Ein kühles Bier
"Das Bier bringt uns Genuss, die Bücher nur Verdruss", reimte einst Johann Wolfgang von Goethe. Was den größten Bücherschreiber der deutschen Geschichte so pessimistisch über seine Profession urteilen ließ, ist nicht bekannt.
Auch wenn Goethes Lebensmittelpunkt nördlich des bayerisch-österreichischen Bier- und Weißwurstäquators lag, so ist seine Freude am Bier dennoch verständlich. Es war seine Zeit, das späte 18. und frühe 19. Jahrhundert, als Bier zum Modegetränk der Intelligenz wurde, der Beamten, Studenten und Künstler. Die geistige Elite traf sich nicht mehr in den Weinkellern, sondern in den Bierstuben, die revolutionäre Avantgarde holte sich den Mut beim kühlen Bier und die Studenten feierten ihre Kommerse nicht mehr mit Wein, sondern mit Bier.
Bier wurde im Vormärz zum Ausweis männlicher Stärke und "urdeutscher" Tugend.
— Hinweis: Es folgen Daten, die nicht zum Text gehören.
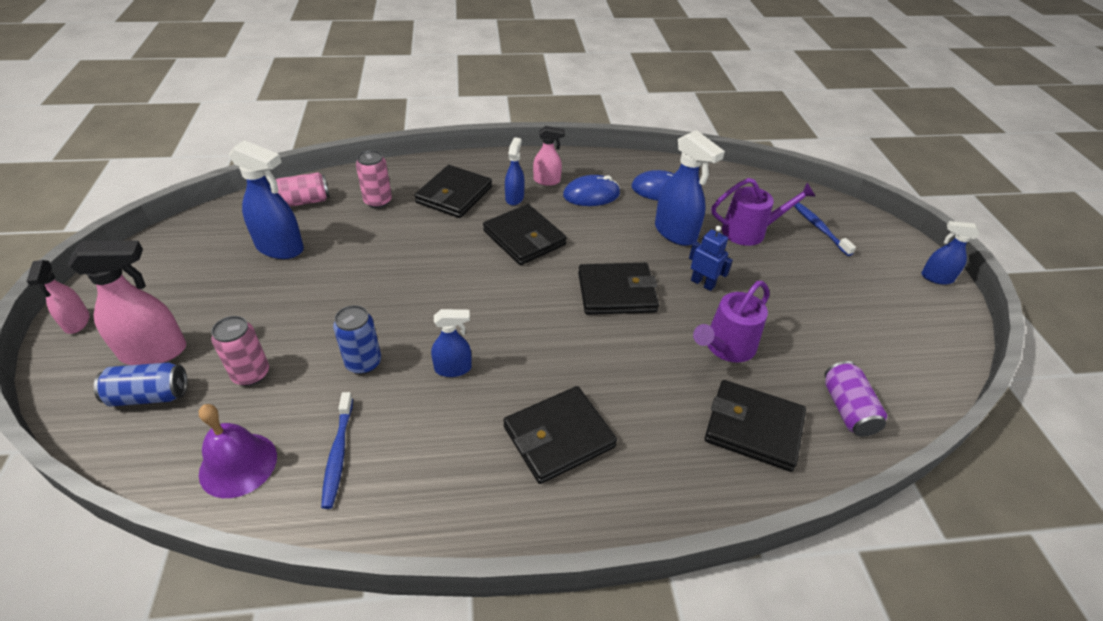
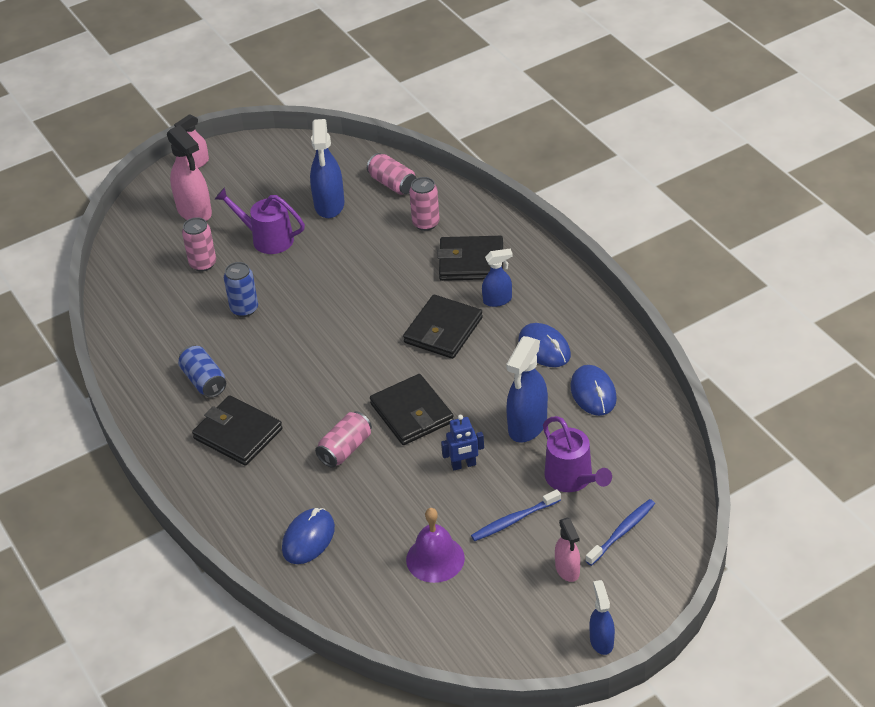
camera: 70 degrees right, 0 degrees up
(149, 396) = (160, 232): blue can -> blue can (204, 381)
(238, 464) = (135, 299): purple bell -> purple bell (435, 559)
(338, 454) = (165, 336): blue toothbrush -> blue toothbrush (514, 520)
(453, 368) = (267, 355): blue spray bottle -> none
(547, 181) = (543, 310): pink spray bottle -> pink spray bottle (567, 570)
(637, 354) = (345, 449): none -> pink can
(702, 283) = (463, 465): blue robot -> blue robot turned 60 degrees clockwise
(726, 347) = (389, 501): purple watering can -> purple watering can (267, 239)
(753, 428) = (308, 538): black wallet -> blue mouse
(847, 409) = (364, 594): purple can -> none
Bier gibt es zwar bereits seit mehreren Jahrtausenden, doch erst seit dem 19. Jahrhundert wurde es zum heute weltweit führenden alkoholischen Getränk. Etwa 36 Prozent des weltweiten Konsums an reinem Alkohol entfallen inzwischen laut WHO auf Bier. Wegen des gegenüber Wein oder Spirituosen deutlich niedrigeren Alkoholgehalts ist es daher mengenmäßig das weitaus wichtigste alkoholische Getränk der Welt.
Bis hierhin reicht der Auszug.